Most people who divorce report considerable distress and unhappiness in the short term, but over time, there is considerable variation in adjustment. There have been many studies of the factors that contribute to divorce adjustment, but in general, most scientists have overlooked the religious aspects of divorce. This is surprising considering that most Americans report believing in God and many regularly attend religious services. Elizabeth J. Krumrei and her colleagues recently corrected that oversight and came out with a study that explores the spiritual stress and coping experiences of divorcing individuals.
The scientists tested a theoretical model of how religious ideas and spiritual strategies may influence divorce outcomes. Based on previous theories of stress and coping, the researchers began with the idea that divorcing individuals' views of divorce may be viewed from a religious perspective. In particular, divorce may be interpreted as a sacred loss and desecration. Krumrei and colleagues suggest that when people view divorce initially in negative terms, this belief is likely to lead to more divorce adjustment problems. Additionally, the scientists suggest that there are both positive and negative forms of religious coping with divorce. The positive forms such as relying on prayer, private religious rituals or worship to overcome feelings of anger, hurt and fear will lead to better adjustment. On the other hand, negative forms of religious coping such as viewing divorce as a punishment from God, experiencing tension with one's religious community or spiritual guilt would contribute to more difficulties in adjusting to divorce.

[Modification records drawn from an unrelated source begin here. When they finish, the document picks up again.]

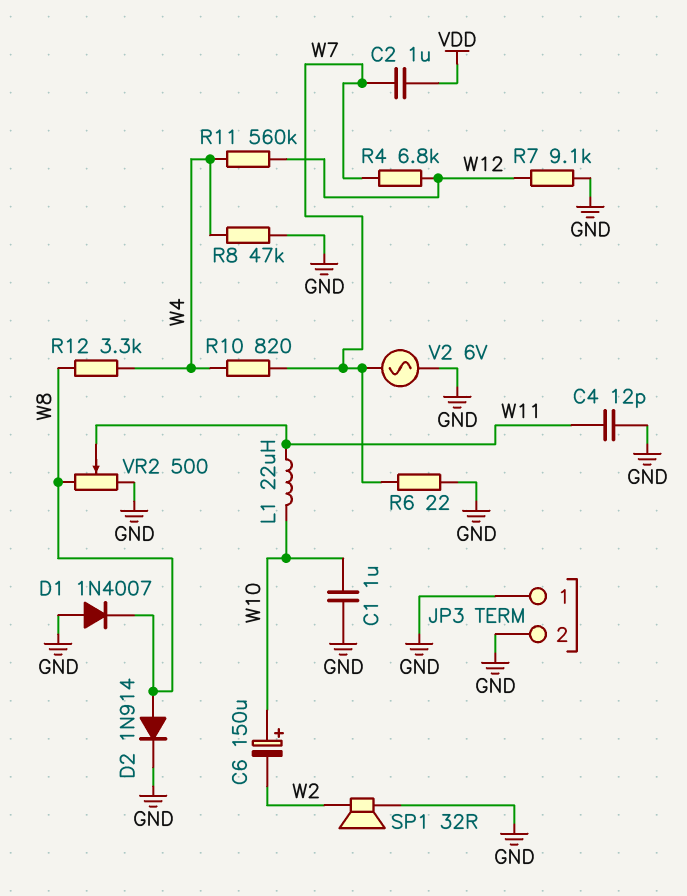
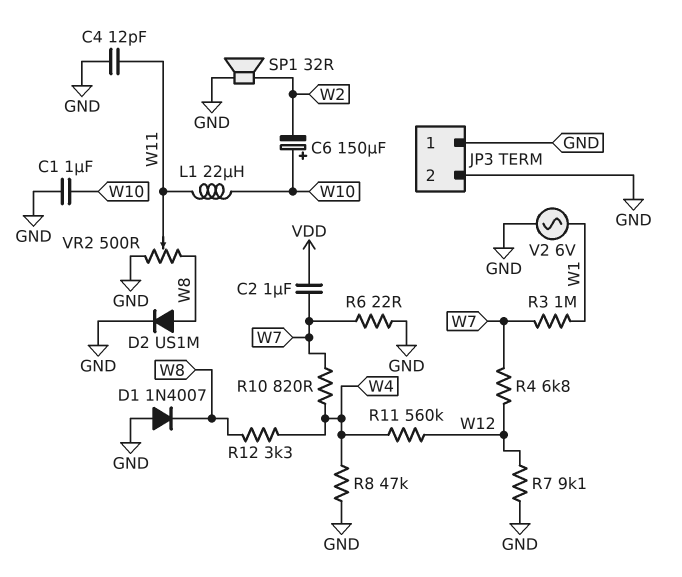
D2: diode 1N914 (A W8, K GND) -> diode US1M (A W8, K GND)
R3: none -> 1M (W1, W7)
V2: AC 6V (GND, W7) -> AC 6V (GND, W1)

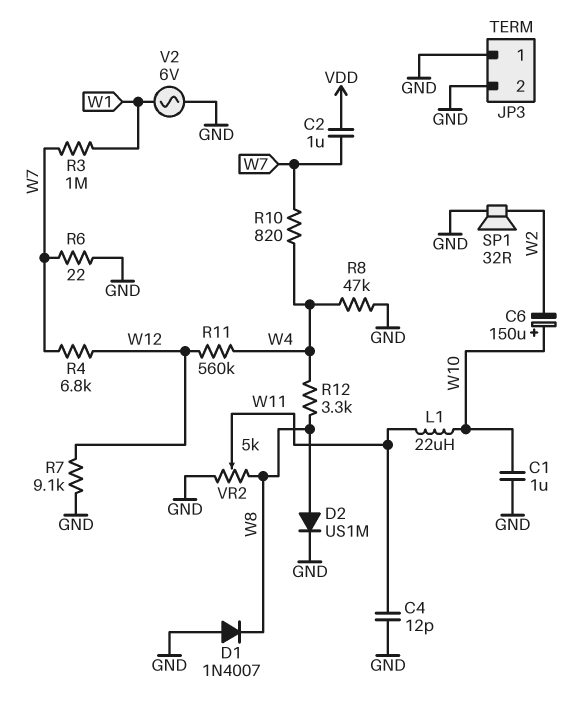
VR2: 500 (GND, W8, wiper W11) -> 5k (GND, W8, wiper W11)

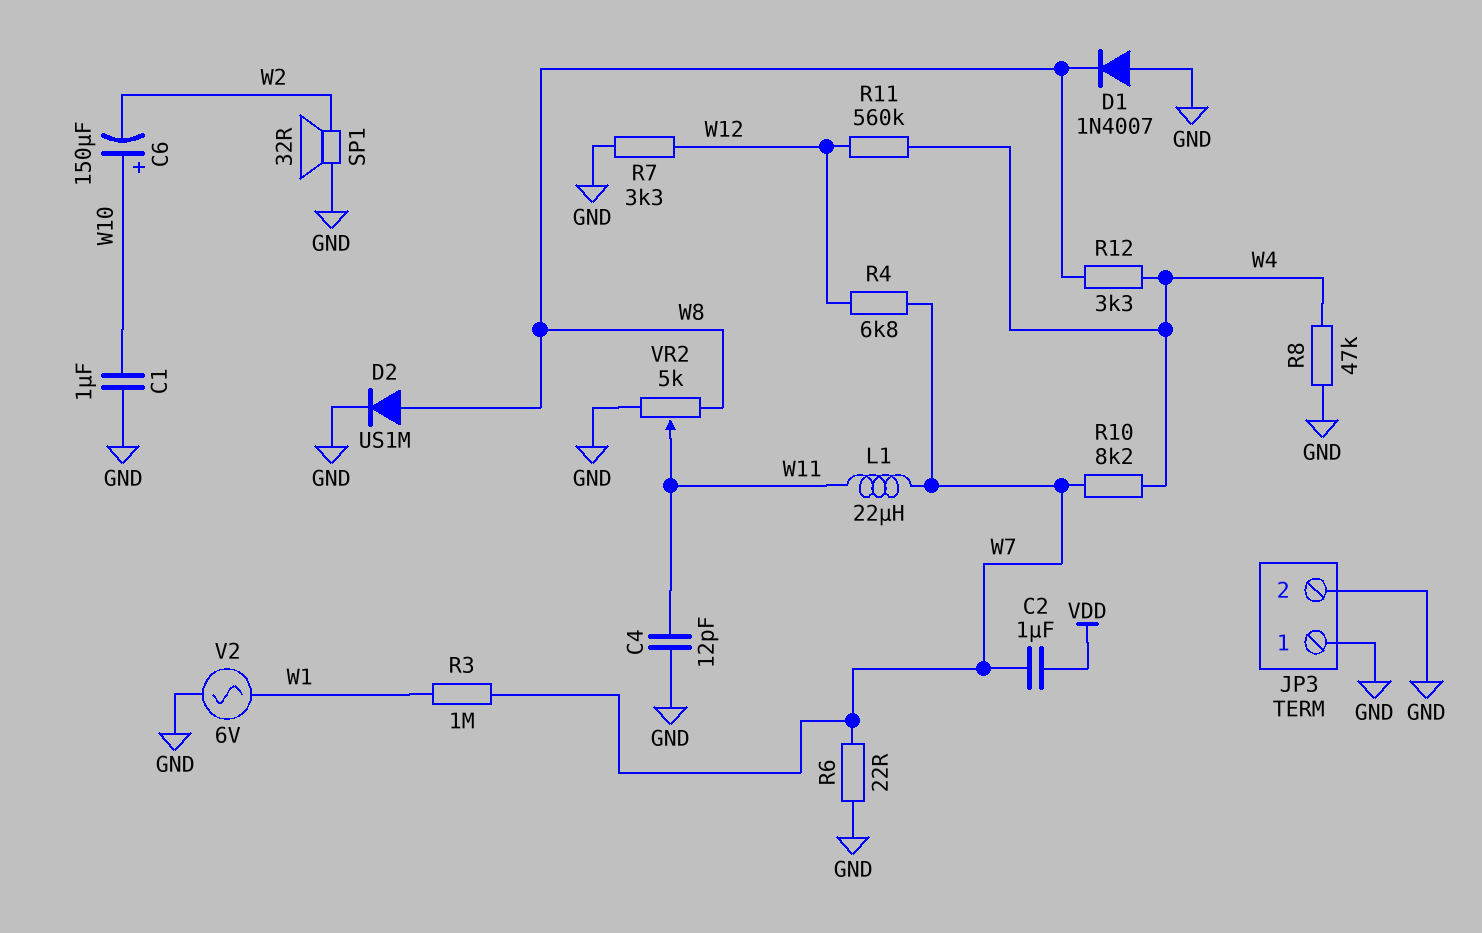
L1: 22uH (W10, W11) -> 22uH (W7, W11)
R7: 9.1k (GND, W12) -> 3.3k (GND, W12)
R10: 820 (W4, W7) -> 8.2k (W4, W7)

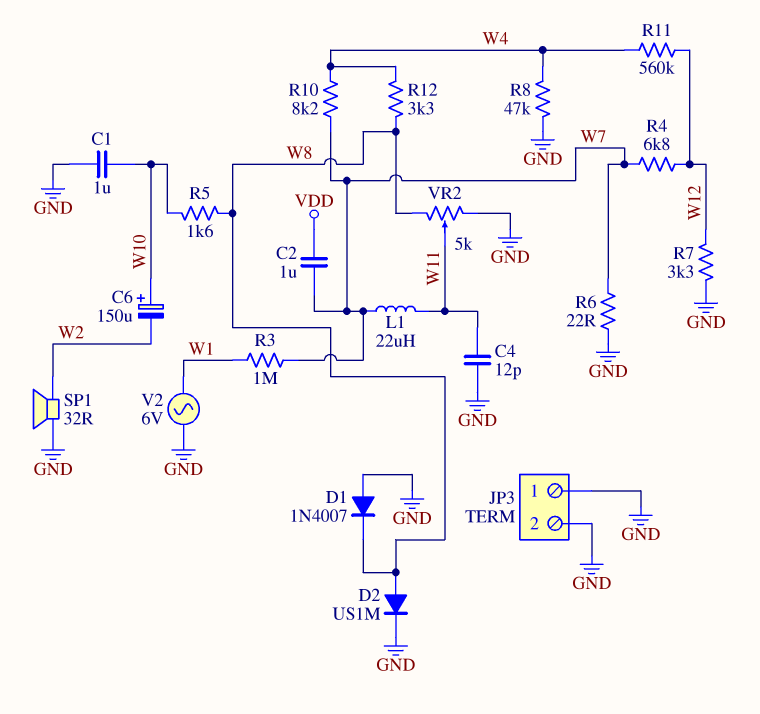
R5: none -> 1.6k (W8, W10)

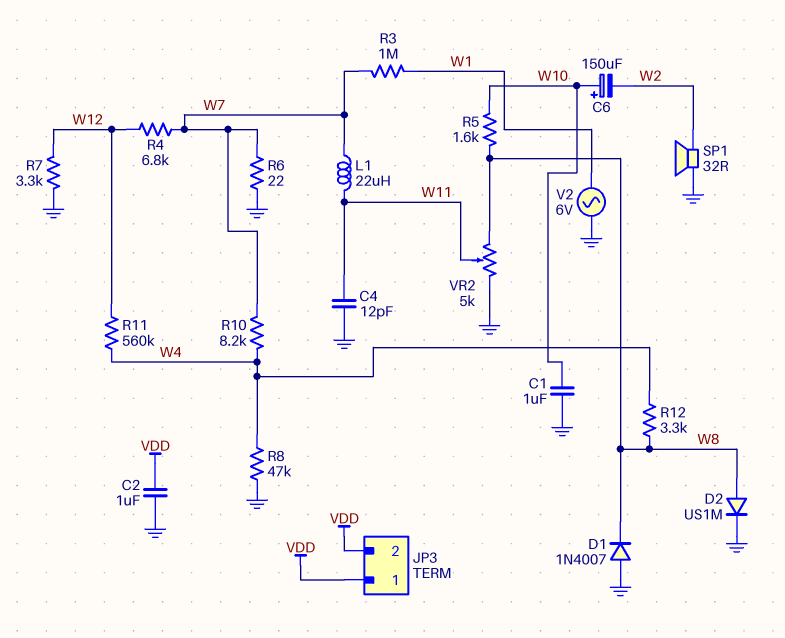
C2: 1uF (VDD, W7) -> 1uF (GND, VDD)
JP3 pin 1: GND -> VDD
JP3 pin 2: GND -> VDD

To test these ideas, the scientists recruited 89 recently divorced people and collected data about their adjustment and religious coping strategies and then followed up with them one year later to see how they were fairing. The sample was 59 percent female with an average age of 40 years. About two-thirds of the sample had children. Most of the sample indicated that they were Christian (51 percent Protestant; 27 percent Catholic). About 18 percent of the sample did not identify any particular religion.
As might be expected, those individuals who viewed divorce as a sacred loss were more depressed and were more likely to use poor conflict resolution strategies. The more negative religious coping strategies a person used, the more likely they were to be depressed one year following divorce. The more positive religious coping strategies others used predicted more growth one year later. These findings remained important even when other forms of non-religious positive coping such as problem-solving, use of humor, planning and acceptance were taken into account.
The researchers went on to explore more fully the role of negative and positive religious coping in the process of divorce adjustment. They write, "negative religious coping exacerbated depressive symptoms to a greater extent" among those individuals who had more extreme feelings that divorce was a sacred loss. It is almost as if the divorce triggers the feeling that there is a sacred loss, which led to more harmful religious coping strategies and depression. This is clearly an alarming cascade of events.
On the other hand, for those who have a more moderate view of divorce as a sacred loss, the triggering of positive religious strategies to deal with issues led to positive growth and adjustment.
In short, the role of religious views and coping strategies is not simple. It is important to examine both the positive and negative ways that religious factors can influence divorce adjustment. Likewise, most people in this study showed evidence of both types of religious coping strategies. These results emphasize the importance of considering the religious or spiritual dimensions in the assistance offered to divorcing families through educational and therapeutic programs.